▶ _ABOUT THIS TASK_: With the line containing "part: (682, 1804) -> (338, 1097), moved" as the start and the line containing "part: (804, 1923) -> (402, 1079), moved" as the end, transcribe that span of the entries below exactly, including both.

─── SUPPLIED RECORDS ───

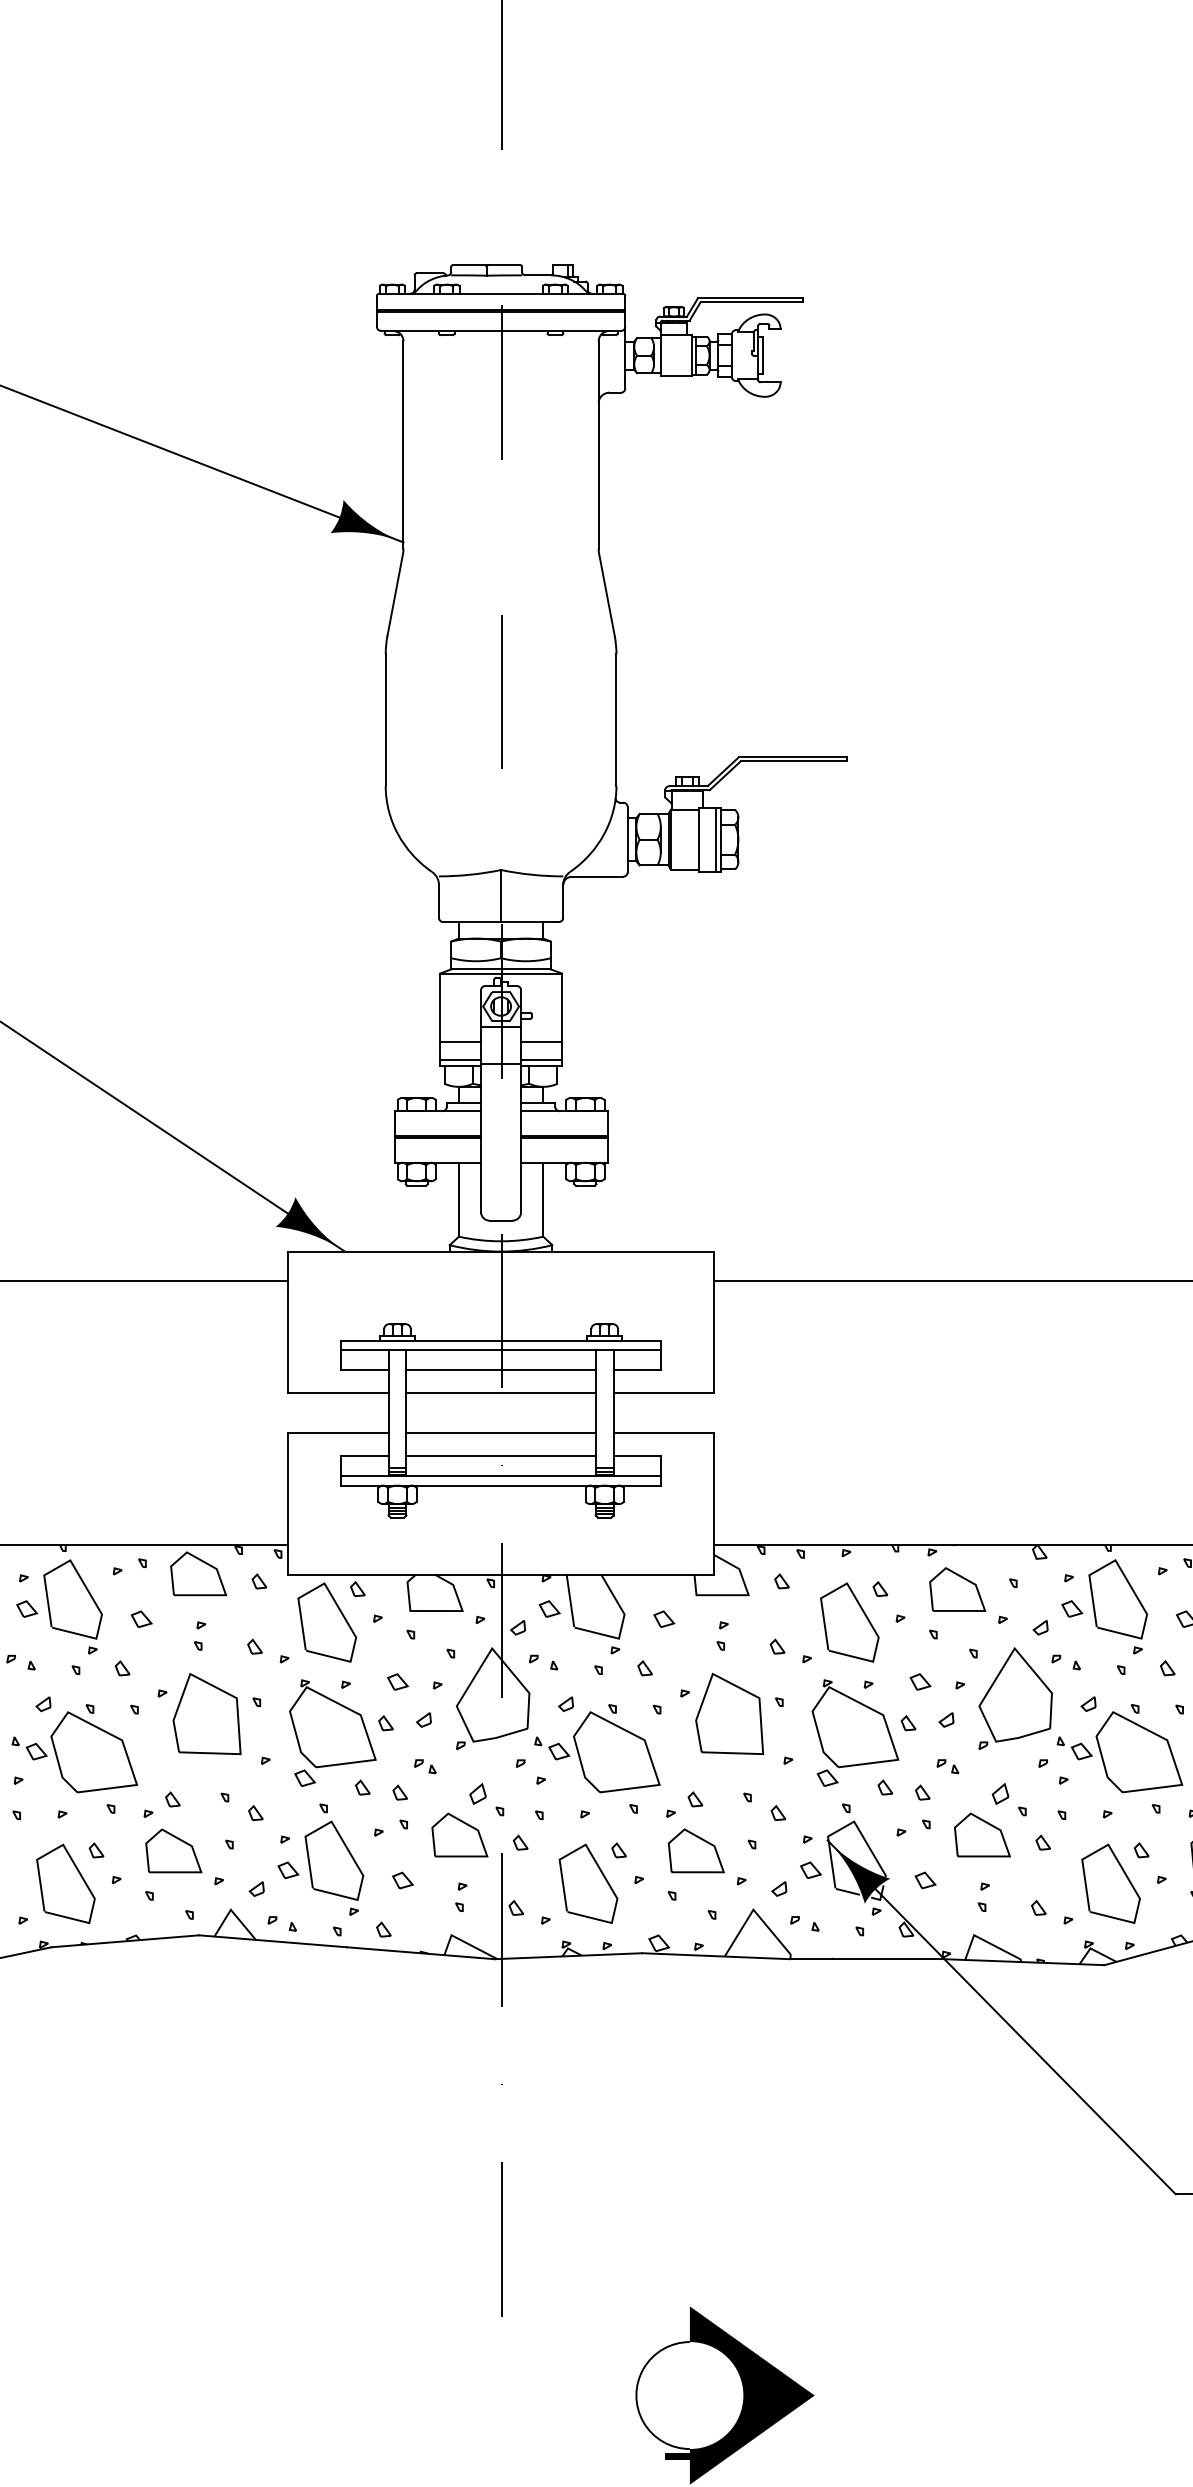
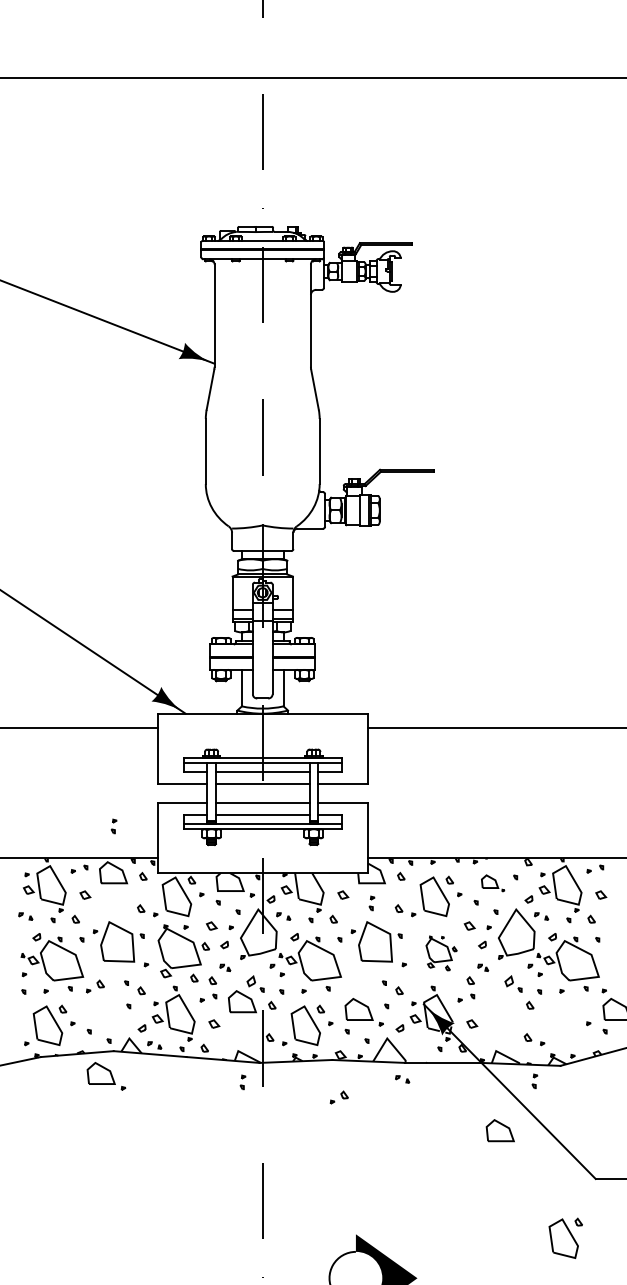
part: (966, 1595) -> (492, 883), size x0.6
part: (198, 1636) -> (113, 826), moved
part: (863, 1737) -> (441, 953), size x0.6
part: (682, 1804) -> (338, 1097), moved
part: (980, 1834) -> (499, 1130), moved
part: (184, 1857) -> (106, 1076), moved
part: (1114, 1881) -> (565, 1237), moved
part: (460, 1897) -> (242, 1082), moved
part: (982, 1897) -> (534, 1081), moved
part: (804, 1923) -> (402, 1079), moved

───
─── SUPPLIED RECORDS ───

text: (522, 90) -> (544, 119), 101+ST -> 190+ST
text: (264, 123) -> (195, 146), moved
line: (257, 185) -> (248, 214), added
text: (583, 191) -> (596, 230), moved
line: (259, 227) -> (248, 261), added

───
─── SUPPLIED RECORDS ───

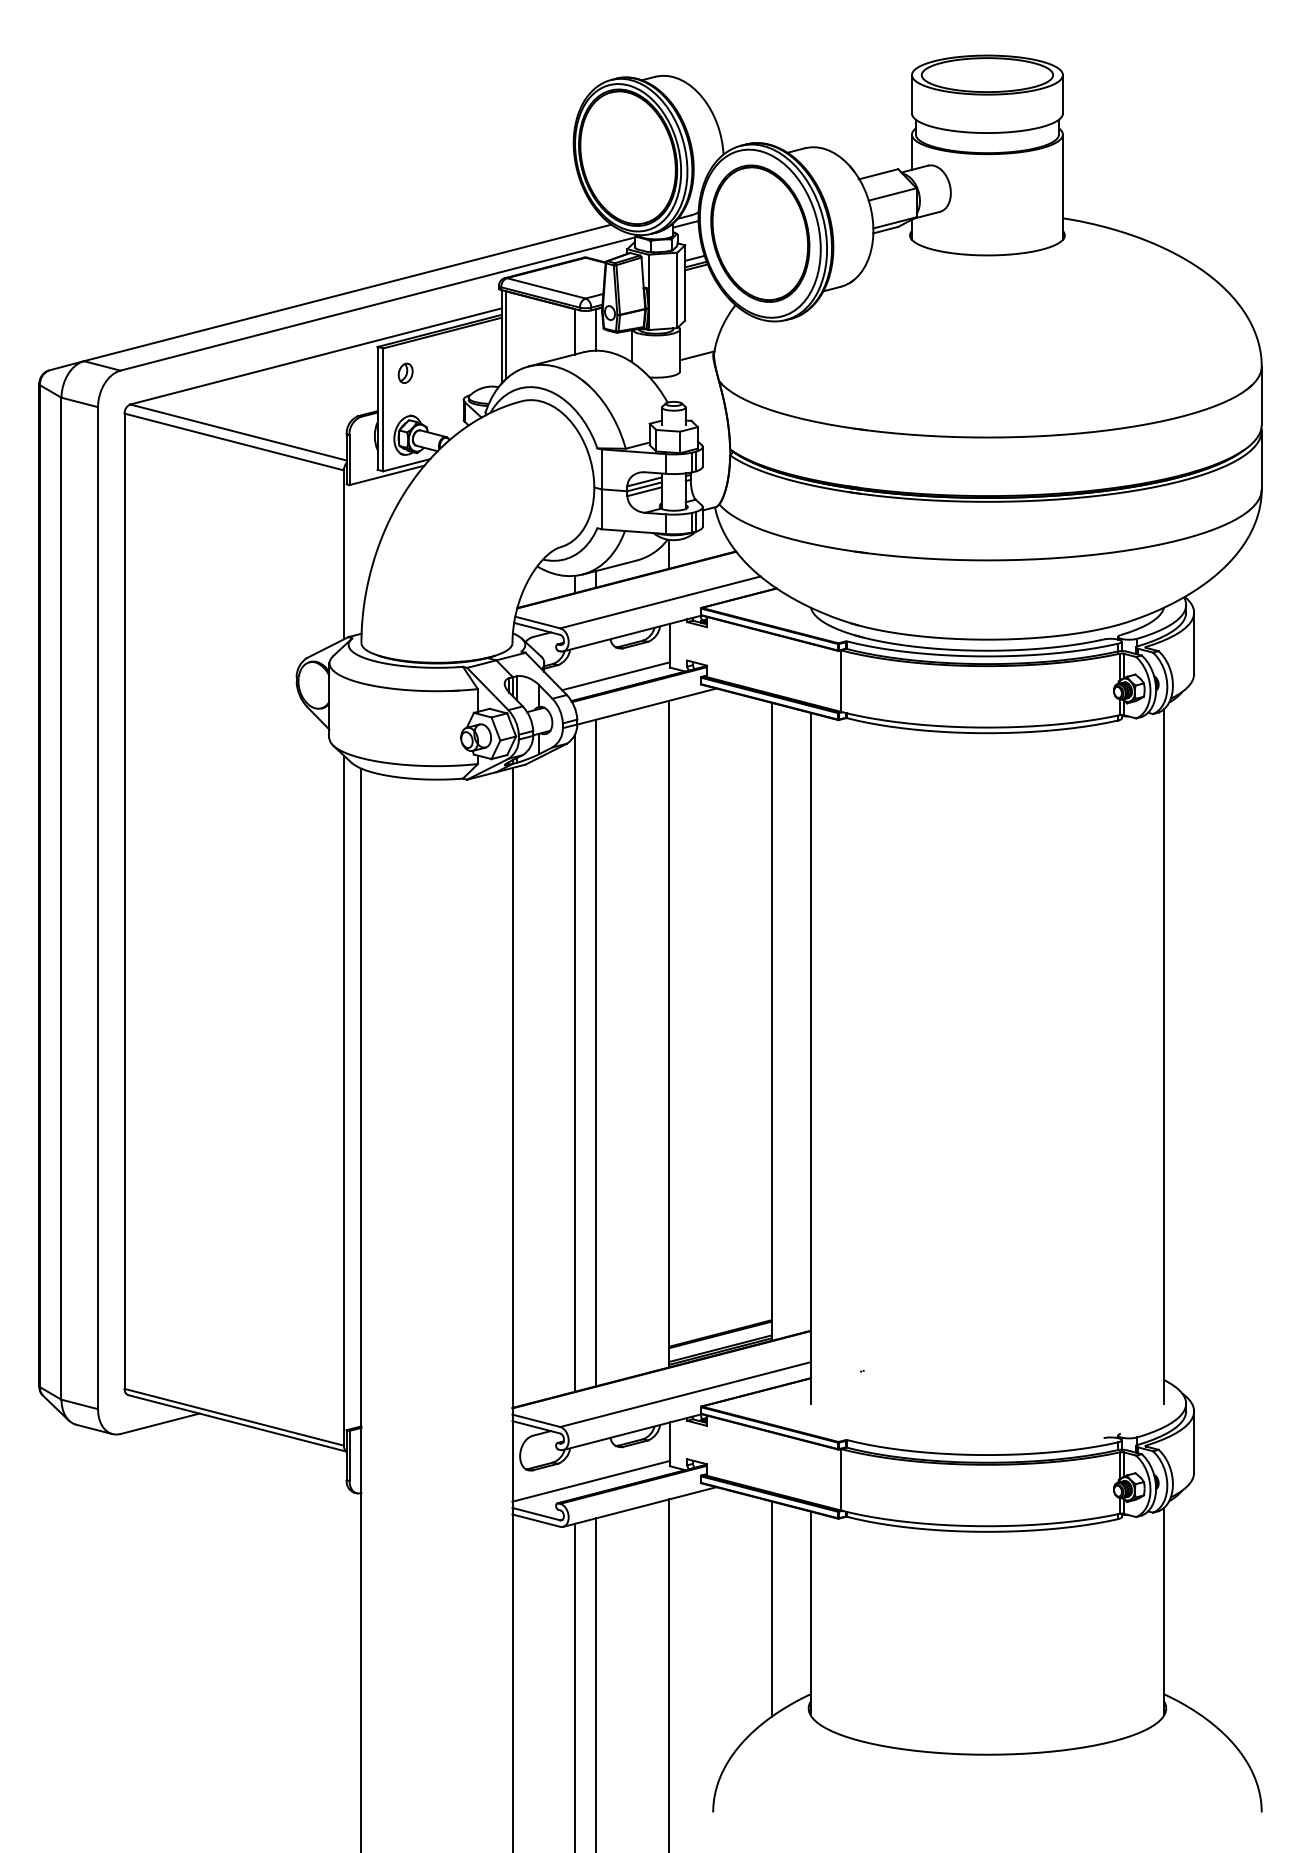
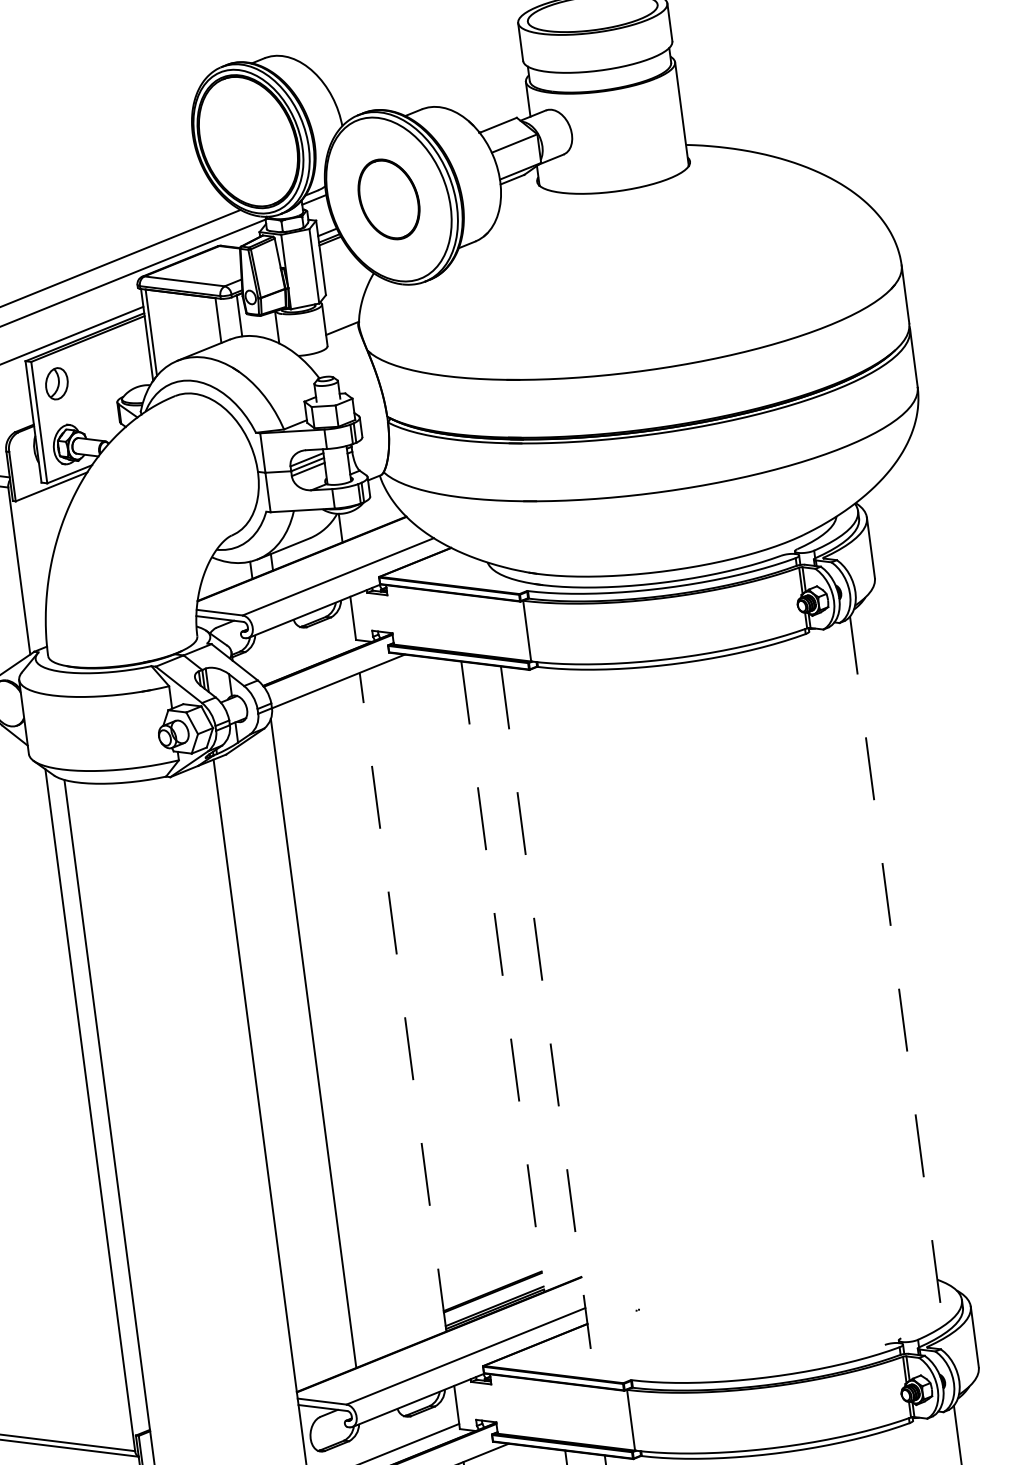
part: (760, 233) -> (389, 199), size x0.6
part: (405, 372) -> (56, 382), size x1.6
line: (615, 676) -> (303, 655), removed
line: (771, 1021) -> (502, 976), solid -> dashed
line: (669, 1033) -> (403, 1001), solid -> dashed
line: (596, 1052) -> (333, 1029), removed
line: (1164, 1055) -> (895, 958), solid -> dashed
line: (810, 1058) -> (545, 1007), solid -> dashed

───

▶ _PROBLEM SOLUTION_:
part: (682, 1804) -> (338, 1097), moved
part: (980, 1834) -> (499, 1130), moved
part: (184, 1857) -> (106, 1076), moved
part: (1114, 1881) -> (565, 1237), moved
part: (460, 1897) -> (242, 1082), moved
part: (982, 1897) -> (534, 1081), moved
part: (804, 1923) -> (402, 1079), moved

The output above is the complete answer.